Cardiac enzymes on admission revealed a creatine kinase (CK) of 170 and a creatine phosphokinase-MB fraction (CK-MB) of 6. Electrolytes, coagulation tests and blood cell counts were normal.
Initial management was with aspirin 100 mg, lovastatin 40 mg daily, metoprolol 25 mg every 12 hours, enoxaparin 60 mg every 12 hours, oxygen at 3 lt/min and streptokinase 1'500,000 units administered over 30 minutes. No changes secondary to reperfusion were demonstrated. The patient was transferred to the intensive care unit, where episodes of complete A-V block with spontaneous resolution were documented during the first hours of evolution.
The EKG taken at 24 hours of evolution revealed QS in the inferior face and a late progression of the R wave in the anterior face. Enzyme monitoring showed increased CK and MB fraction at 6 hours (4476 and 165) and 12 hours (3839 and 136).
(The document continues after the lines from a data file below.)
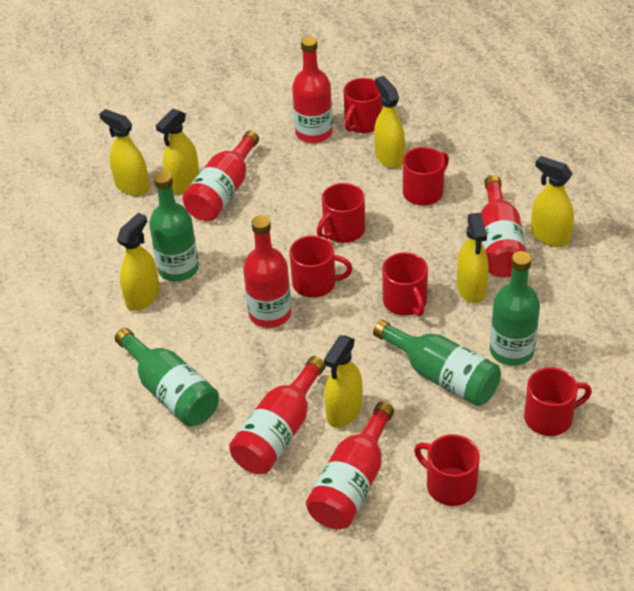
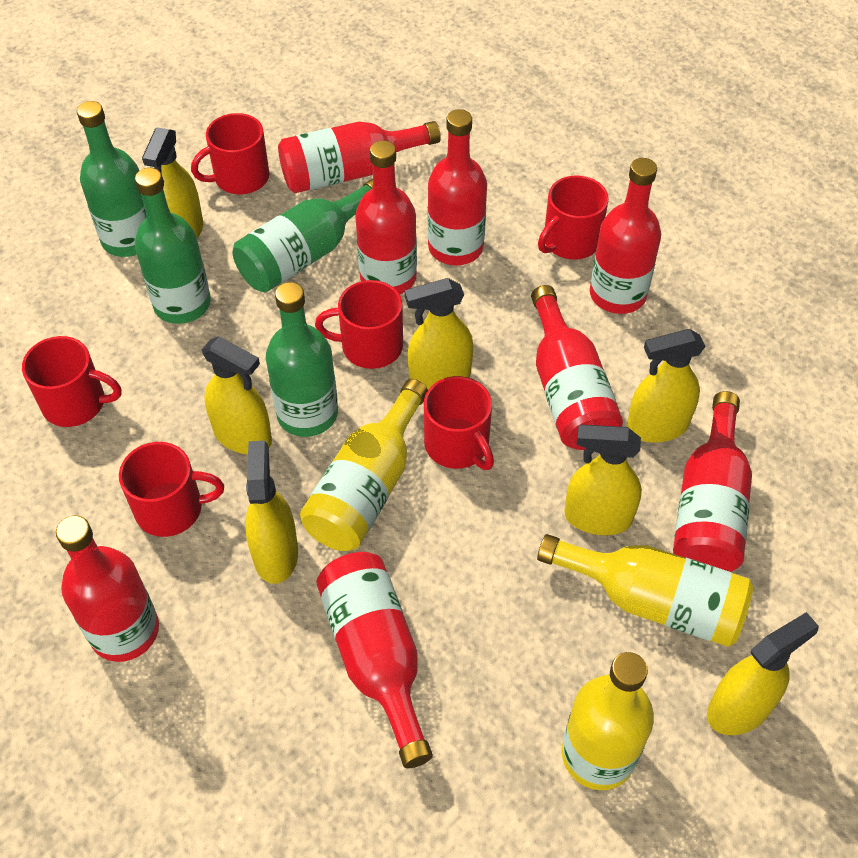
red bottle: 6 -> 8
red mug: 7 -> 6
yellow bottle: 0 -> 3

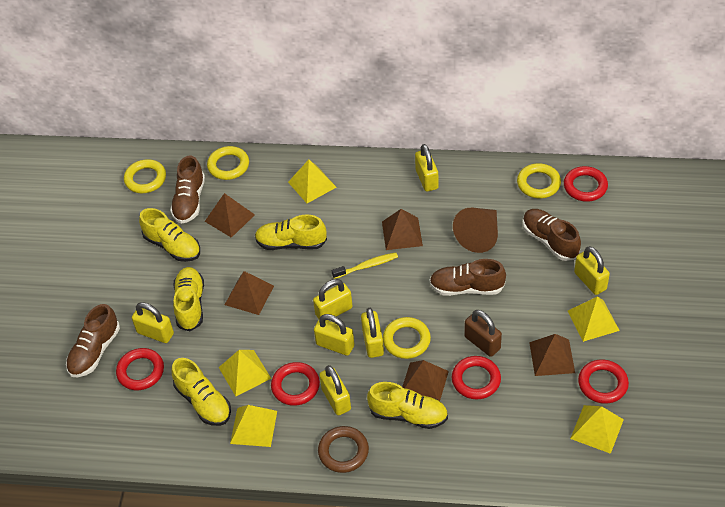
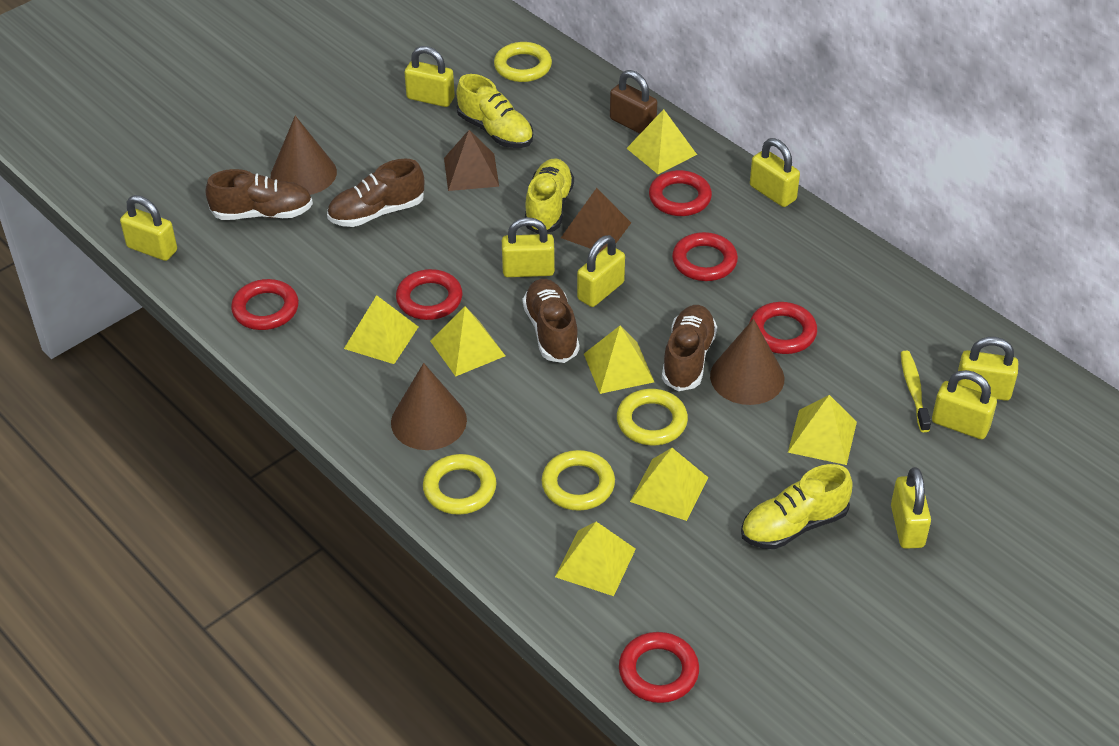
brown cone: 1 -> 3
brown pyramid: 5 -> 2
brown ring: 1 -> 0
red ring: 5 -> 6
yellow padlock: 7 -> 8
yellow pyramid: 5 -> 7
yellow shoe: 5 -> 3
The next day coronary angiography showed diffuse disease of the anterior descending artery with 50% lesion in the distal third and 40% lesion in the proximal third of the first diagonal branch. The circumflex artery had a 50% lesion in the middle third and diffuse disease of its obtuse marginal branches. The right coronary artery had an irregular lesion suggestive of a partially resolved thrombus producing a maximum stenosis of 50%; distally the posterior descending artery had two 40% lesions.
The patient evolved satisfactorily without further complications and pain-free. He was discharged for outpatient follow-up.